薄荷脑具有很浓烈的芳香气味，药品在打开后也是有同样的现象，薄荷脑在清宣止咳颗粒中有消炎止痛、增加香气的作用。因清宣止咳颗粒是儿科用药，所以对气味、口味的要求更高。同时因为薄荷脑不适用于脾胃虚寒、腹泻患者，且过量会刺激脾胃，甚至引起中毒反应，所以含量不宜太高。经对同一厂家、不同批次的样品进行分析，发现薄荷脑含量差异较大，其原因主要与薄荷药材的种类、产地、采收等有关[10]。为保证药品质量的稳定性，可加强对生产投料过程中薄荷饮片的质量控制。在药材市场中，有一些不法商贩在薄荷饮片中掺杂留兰香，有的甚至用留兰香冒充薄荷，在外观性状上很难辨别两种药材，给消费者造成损失。薄荷中主要有效成分是薄荷脑，而留兰香的主要成分为香芹酮，几乎不含薄荷脑。因此，我们建立GC方法来测定清宣止咳颗粒中薄荷脑的含量，衡量清宣止咳颗粒生产中薄荷药材是否混杂有留兰香。鉴于实验测得3批次样品中薄荷脑含量的平均值为0.126 5 mg/g, 以40%的限度设定为标准，即含量不得少于0.050 0 mg/g作为该制剂的质量标准，有利于提升清宣止咳颗粒的质量。

3.2 色谱柱的选择

色谱是一种分离分析手段，分离是核心。色谱柱的分离效果取决于所选择的固定相，以及色谱柱的制备和操作条件等。对色谱柱的要求是柱效高、选择性好、分析速度快等。本实验选择DB-FFAP弹性石英毛细管柱，其固定相为键合交联聚乙二醇，柱长25 m, 柱内径0.32 mm, 膜厚度0.5 μm。本实验根据需要分析的成分，结合薄荷脑的特点，选择了型号居中的柱长、内径、膜厚度。根据相似相溶的原理选择的固定相为键合交联聚乙二醇。溶剂无水乙醇和交联聚乙二醇的性质相近流动阻力越大，保留时间越长，分离效果较好。

3.3 提取方法比较

一般中药颗粒剂中薄荷脑的提取方法有超声提取和回流提取。本实验采用超声提取与回流提取进行比较。精密称取同一批次样品粉末各10 g, 精密加无水乙醇50 mL后，分别采用超声提取30 min, 回流提取30 min, 每个方法各3份，进样测定。结果超声法薄荷脑的平均含量为0.145 0 mg/g, 回流提取法薄荷脑的平均含量为0.154 5 mg/g, 结果表明回流法较超声法更优。因此，确定提取方法为回流法。

3.4 提取时间考察

精密称取同一批次样品粉末各10 g, 精密加无水乙醇 50 mL后，分别回流提取30、45、60 min, 进样测定，测得样品中薄荷脑含量分别为0.157 7、0.152 3、0.151 3 mg/g。结果表明回流30 min时即可提取完全，因此确定提取时间为30 min。

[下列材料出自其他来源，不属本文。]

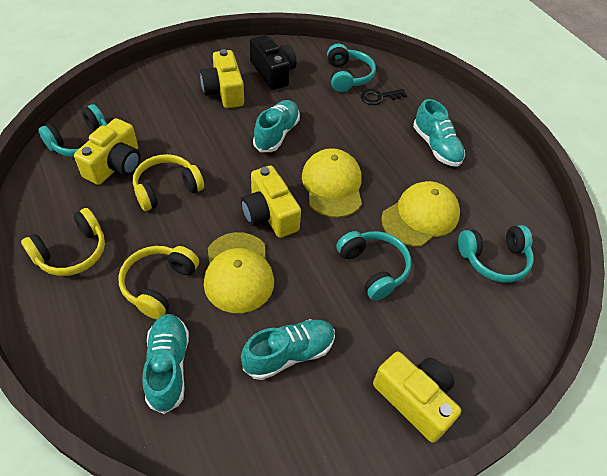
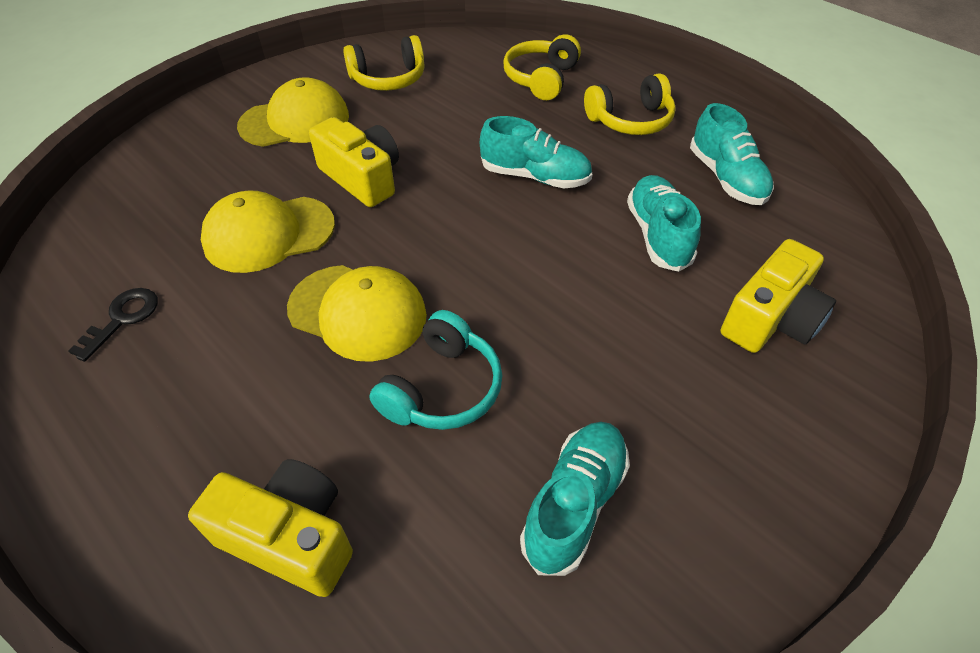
black camera: 1 -> 0
turquoise headphones: 4 -> 1
yellow camera: 4 -> 3

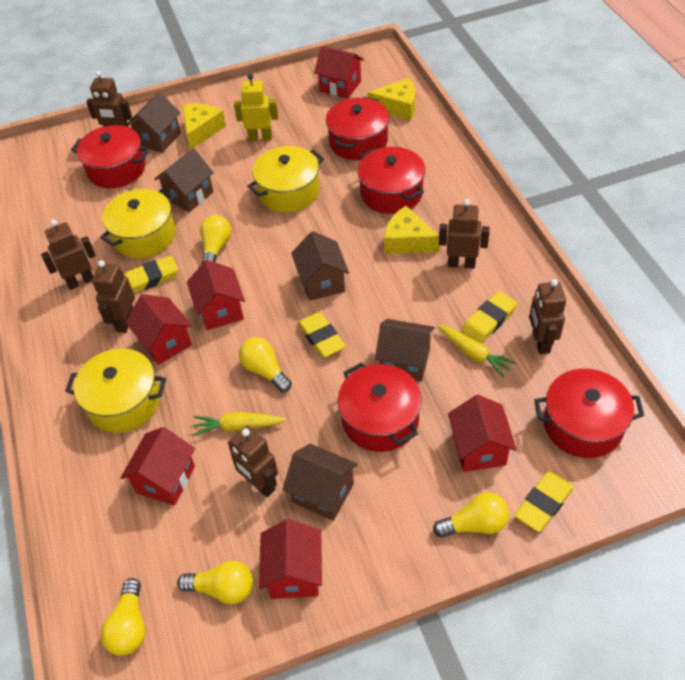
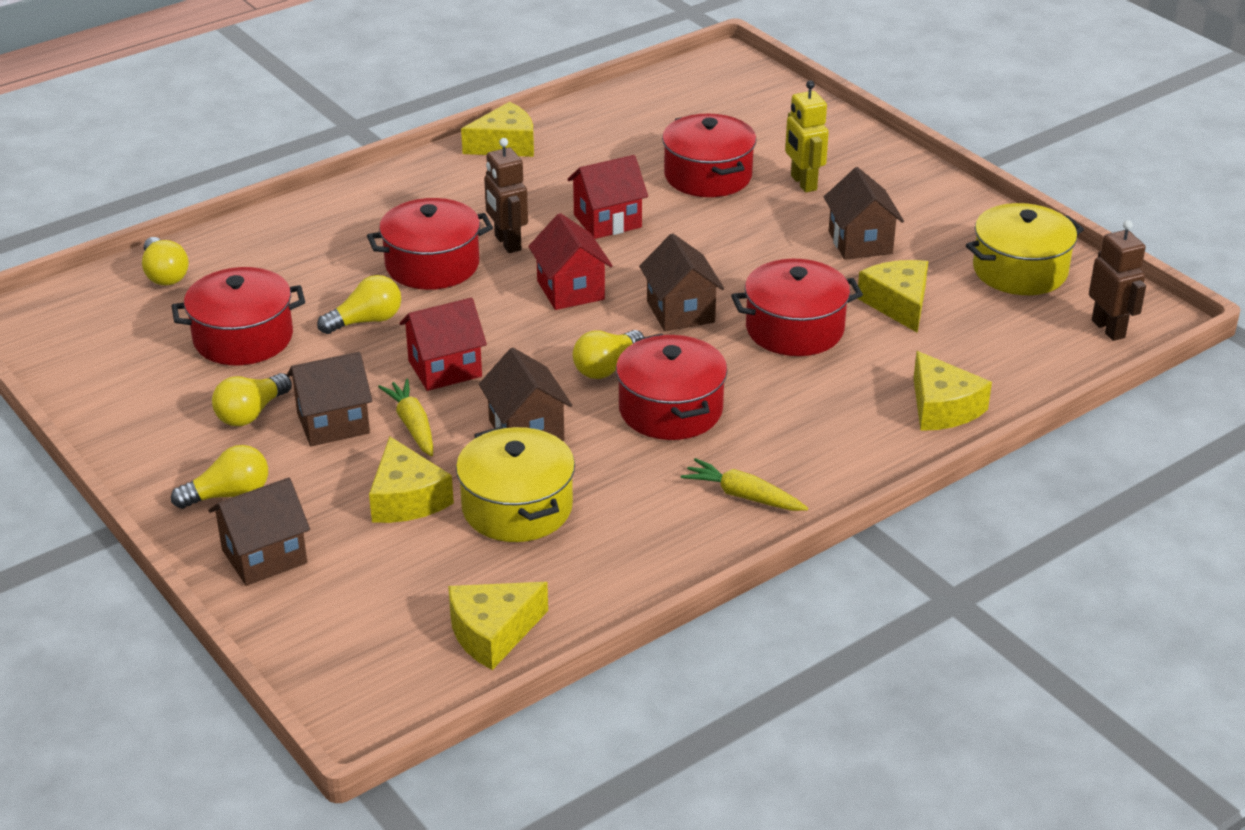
brown robot: 6 -> 2
red house: 6 -> 3
yellow cheese: 3 -> 5
yellow eraser: 4 -> 0
yellow pot: 3 -> 2

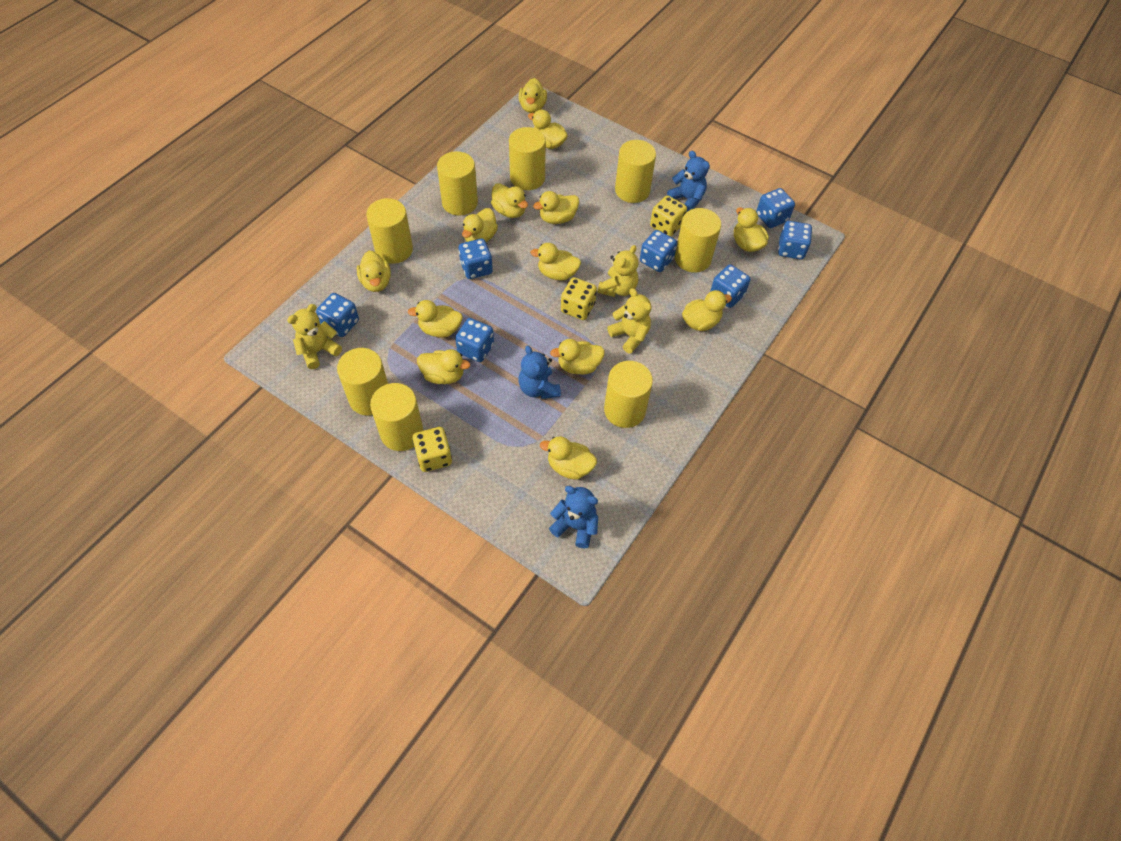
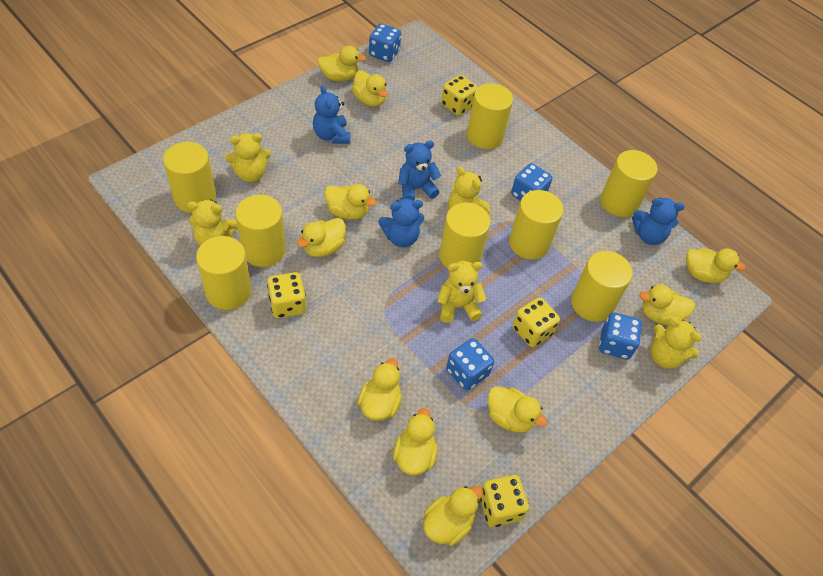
blue dice: 7 -> 4
blue teddy bear: 3 -> 4
yellow dice: 3 -> 4
yellow duck: 13 -> 10
yellow teddy bear: 3 -> 5

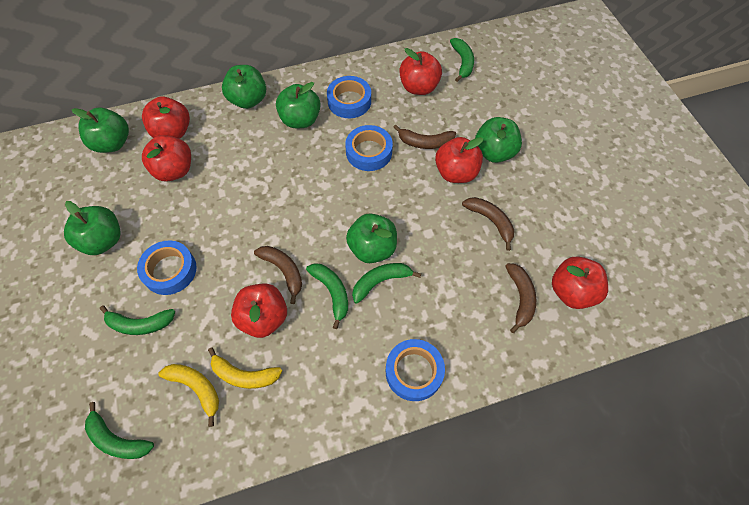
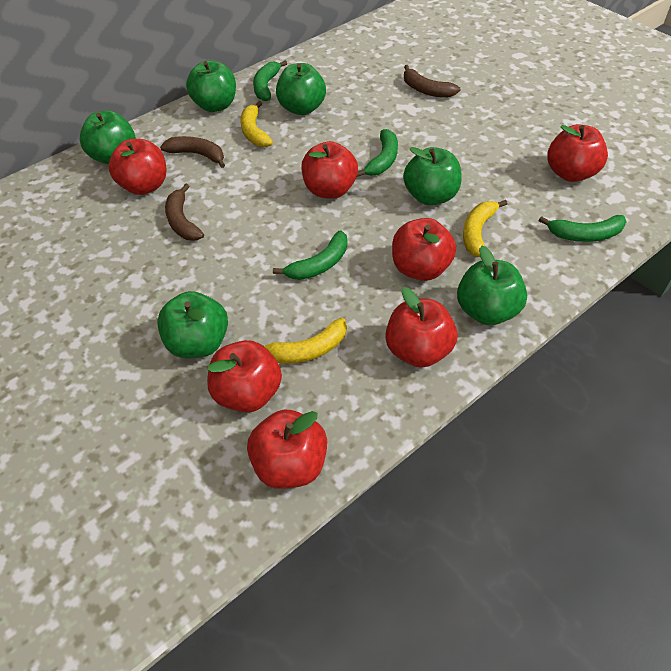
blue tape: 4 -> 0
brown banana: 4 -> 3
green banana: 5 -> 4
red apple: 6 -> 7
yellow banana: 2 -> 3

本实验系统研究了GC法测定清宣止咳颗粒中薄荷脑含量的条件，从而建立了GC法测定清宣止咳颗粒中薄荷脑的方法，且进行了稳定性、精密度、加样回收率和重复性的实验。结果表明，该方法稳定性好、简便快捷、结果准确，可以用于测定清宣止咳颗粒中薄荷脑的含量。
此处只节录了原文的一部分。